Andrea Zambelli e il Bocia hanno ragione. “Faranno tutti silenzio” è un grande successo. Per anni «ha girato tanto nelle altre curve e ha rappresentato un riferimento anche teorico su cosa vuole dire essere un certo tipo di ultrà.» Rimarca con orgoglio il regista bergamasco.

Dopo questo esordio nel mondo del cinema, Andrea Zambelli non solo solidifica il suo rapporto con Claudio Galimberti detto il Bocia, ma diventa sostanzialmente l’addetto alle riperse del tifo organizzato atalantino. «Tutte le volte che alla Curva serviva un filmatino o piuttosto un video da proiettare alla Festa della Dea chiedevano a me.
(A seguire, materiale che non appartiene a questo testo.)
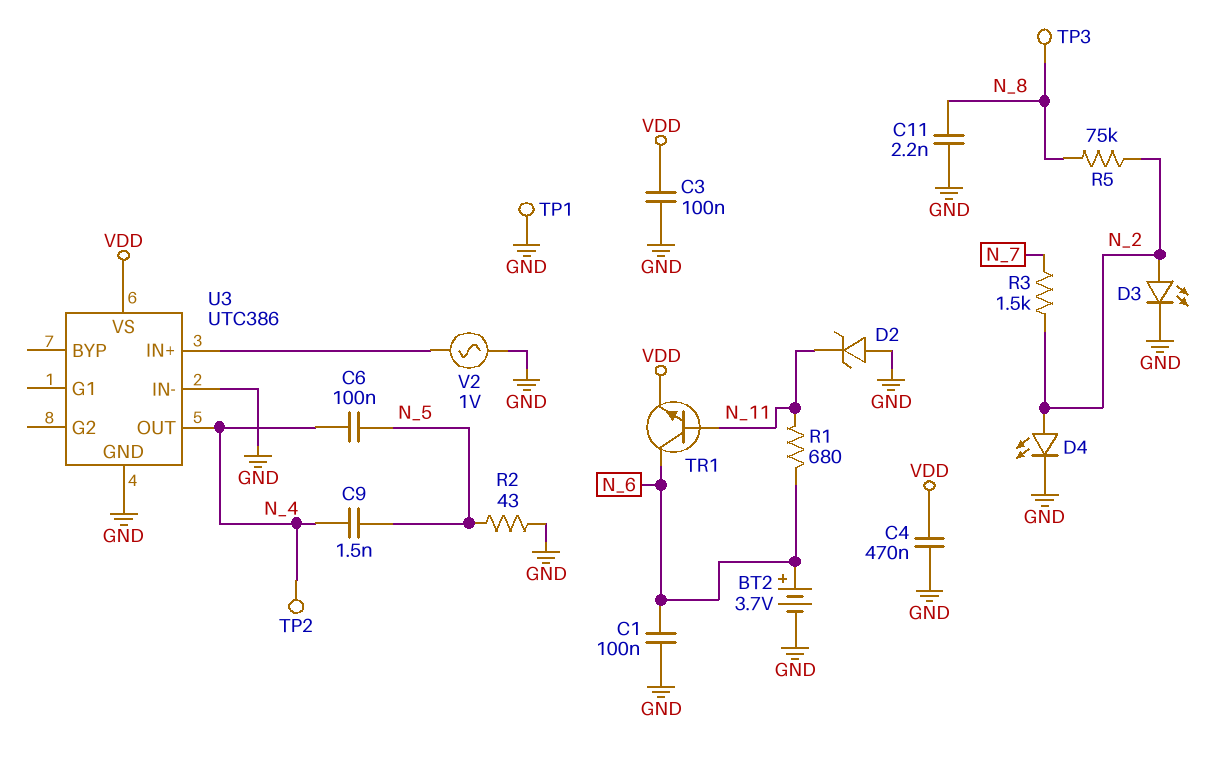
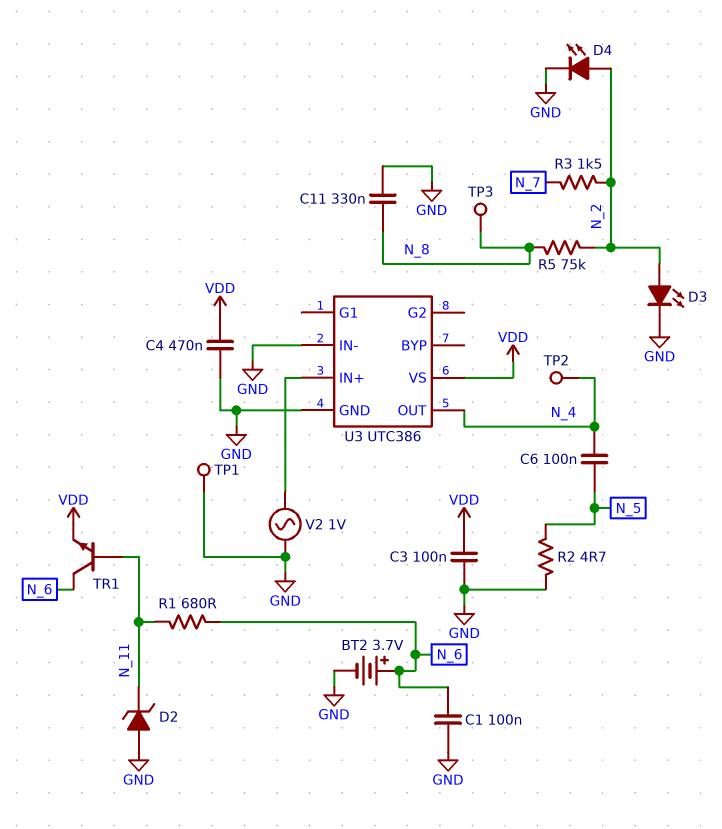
C9: 1.5nF (N_4, N_5) -> none
C11: 2.2nF (GND, N_8) -> 330nF (GND, N_8)
R2: 43 (GND, N_5) -> 4.7 (GND, N_5)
Così nel corso degli anni ho continuato a produrre un girato», nonostante Zambelli negli ultimi vent’anni abbia viaggiato molto. O per motivi di studio o per fare film. Da Bologna a Torino e per un po’ di tempo a Roma. E poi in giro per il mondo: nella striscia di Gaza, in Colombia e in Birmania. «Comunque ho sempre tenuto un occhio sulla Curva Nord.» Precisa il regista quarantottenne. «Così ad un certo punto mi sono reso conto che avevo in mano una storia importante da raccontare. Avevo in mano tanto girato, che se non avessi fatto il film sarebbe rimasto nel mio cassetto e non sarebbe stato comunicato a nessuno. Allora è stato quasi un obbligo fare questa pellicola.»